Pope Francis has expressed concern over military activity in eastern Ukraine and called for de-escalation and peace amid rising tensions between Ukraine and Russia.
The pontiff's comments on April 18 at the Vatican come as Ukraine and Western powers accuse Russia of a provocative military buildup near Ukraine's borders and in occupied Crimea.
A fragile cease-fire in eastern Ukraine between government forces and Moscow-backed separatists has also unraveled in recent weeks, leaving at least 30 Ukrainian soldiers killed since the start of the year.
"I am following with deep concern the events in several areas of eastern Ukraine, where in recent months violations of the cease-fire have multiplied, and I observe with great apprehension the increase of military activities," Francis told several hundred people gathered in St.

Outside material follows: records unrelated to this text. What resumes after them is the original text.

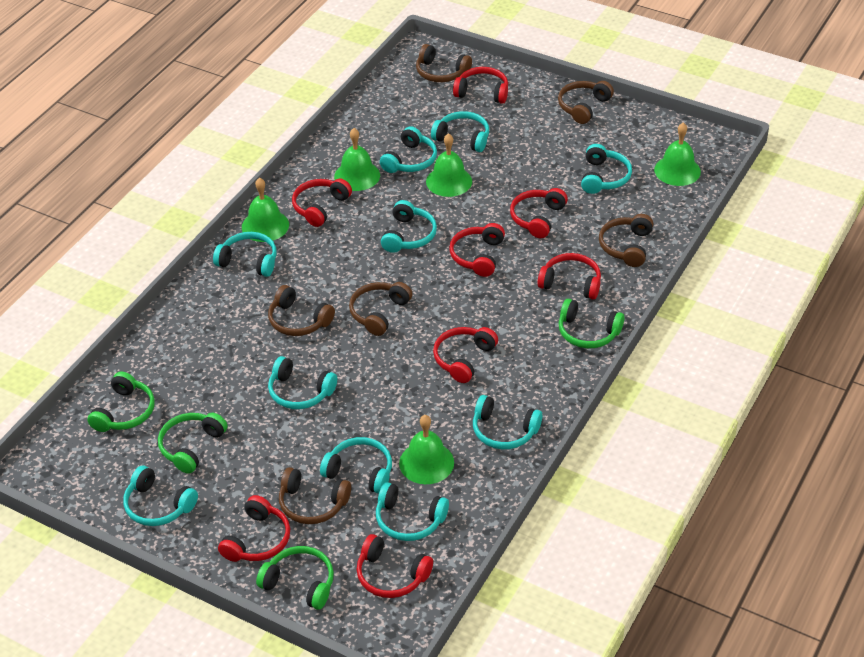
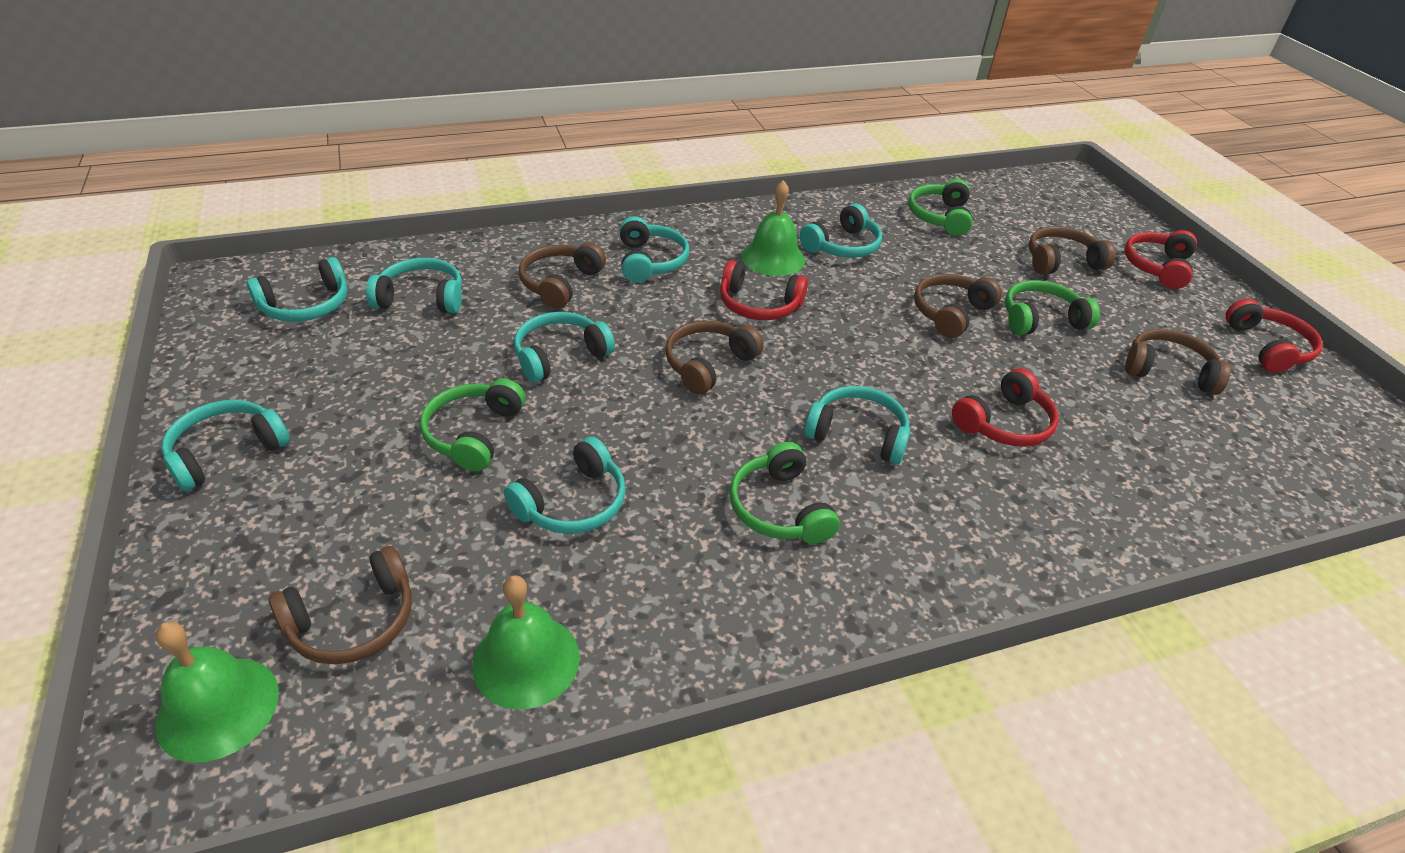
green bell: 5 -> 3
red headphones: 8 -> 4
turquoise headphones: 10 -> 8

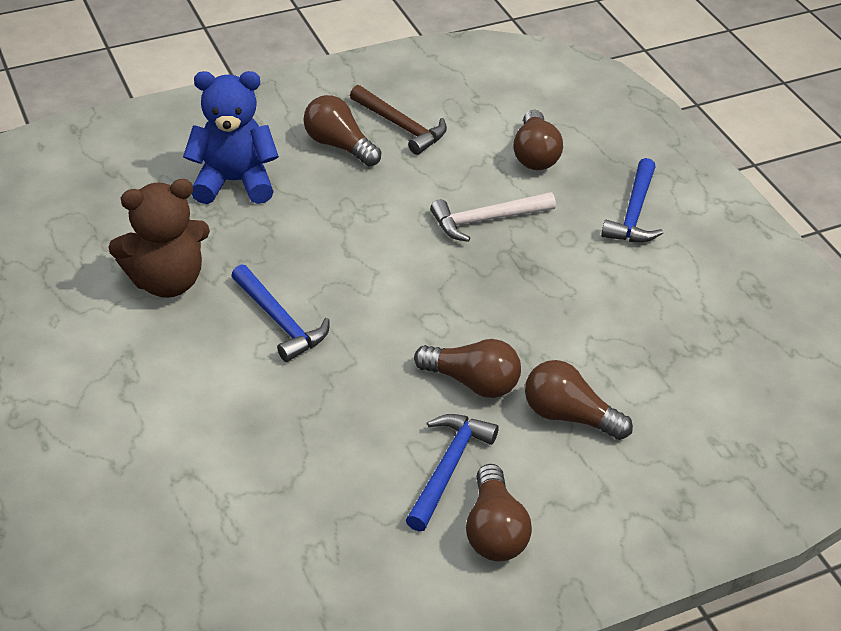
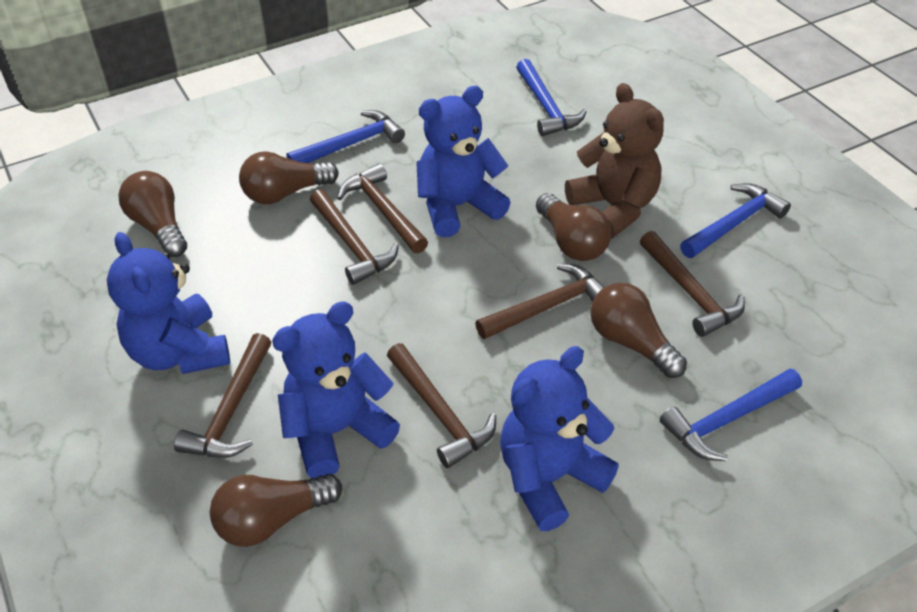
blue hammer: 3 -> 4
blue teddy bear: 1 -> 4
brown hammer: 1 -> 6
white hammer: 1 -> 0

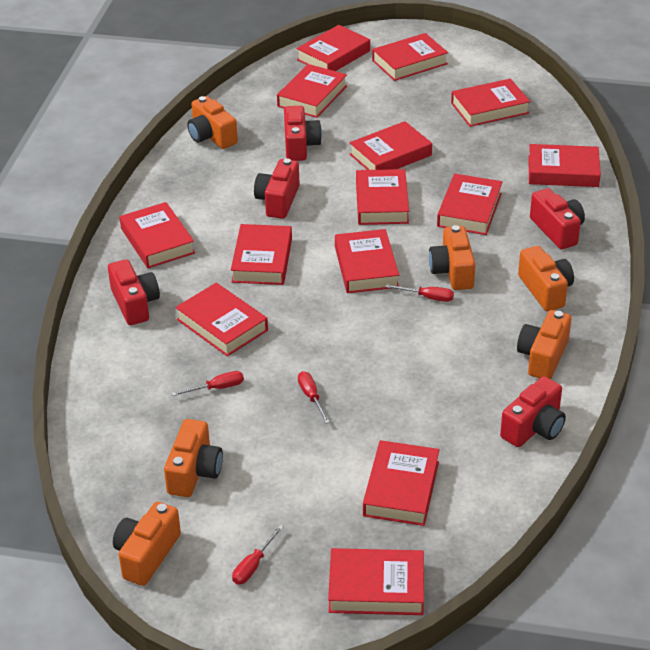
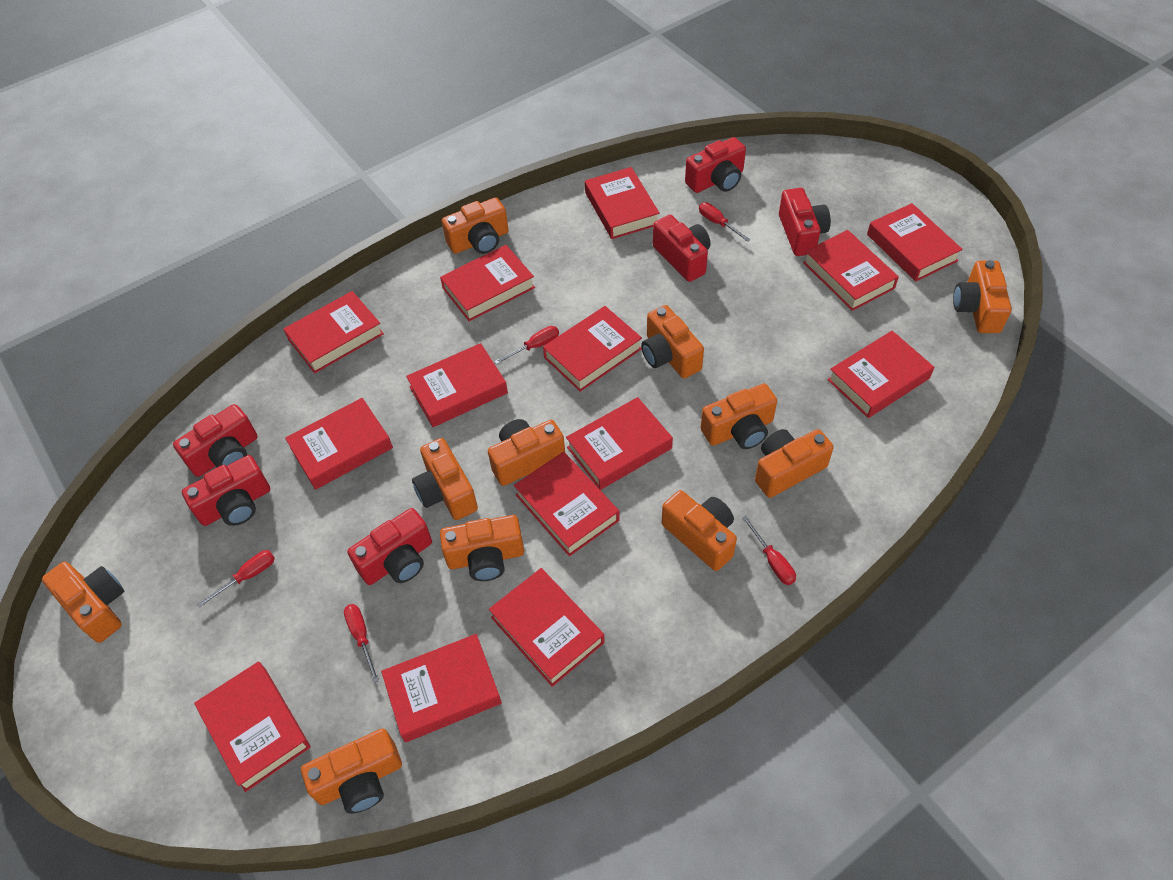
orange camera: 6 -> 11
red camera: 5 -> 6
red screwdriver: 4 -> 5

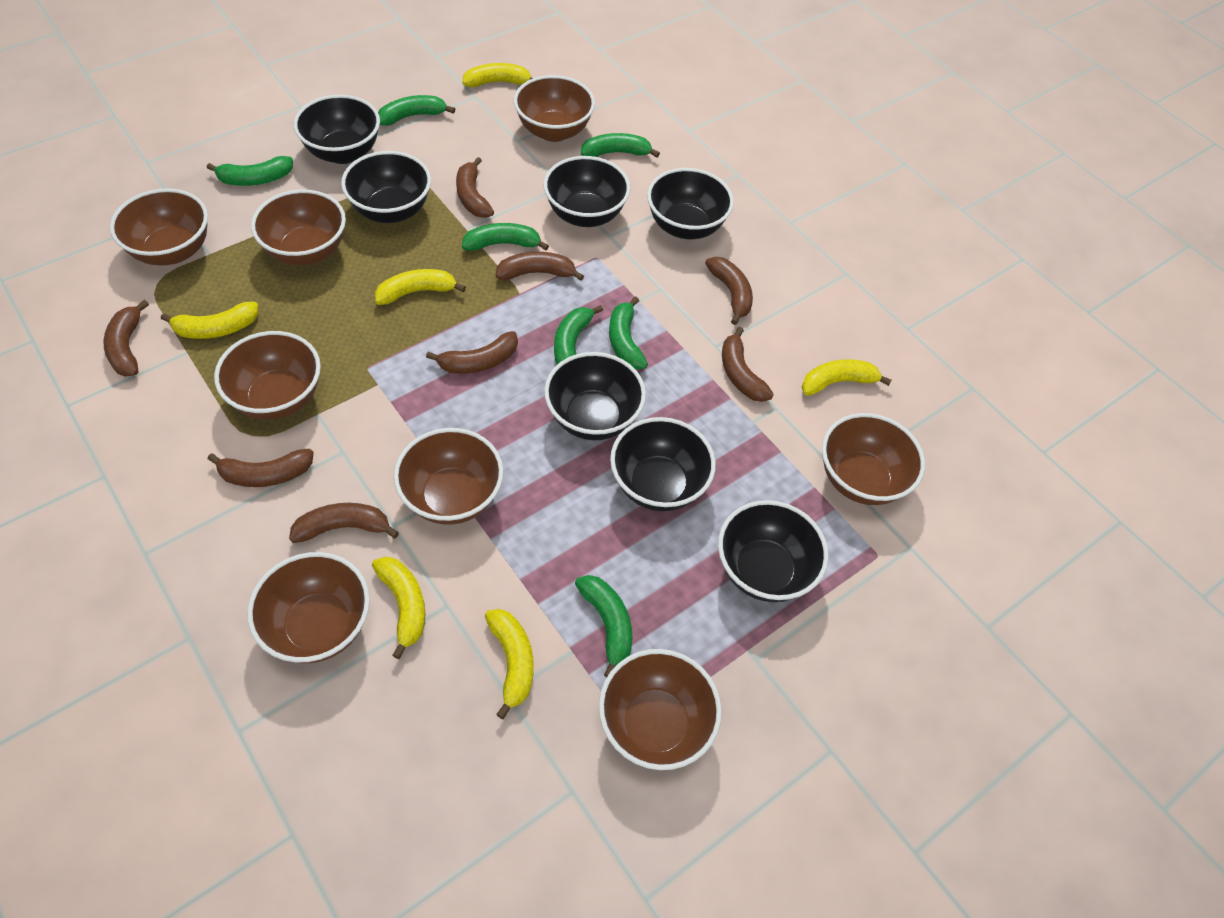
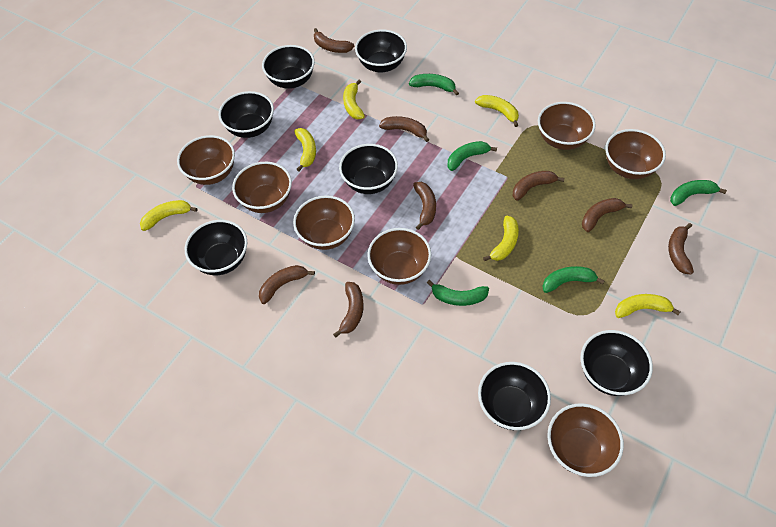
brown bowl: 8 -> 7
green banana: 7 -> 5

Peter's Square.
"I firmly hope that the increase of tensions may be avoided and, on the contrary, gestures may be made that are capable of promoting mutual trust and fostering reconciliation and peace, so necessary and so desired," he added.
The pope also addressed the situation facing civilians in eastern Ukraine, where seven years of conflict have left 3.4 million people in need of humanitarian aid and protection, according to the UN.
At the end, he asked believers to pray for the suffering population.
The United States and NATO say the Russian military buildup is the largest since 2014, when Moscow illegally annexed Crimea and backed separatists in the east of Ukraine in a conflict that has killed more than 13,000 people.
The Kremlin has rejected Western calls to pull back its troops from the border region, denying they are a threat and adding that military movements within Russia are a sovereign, internal issue.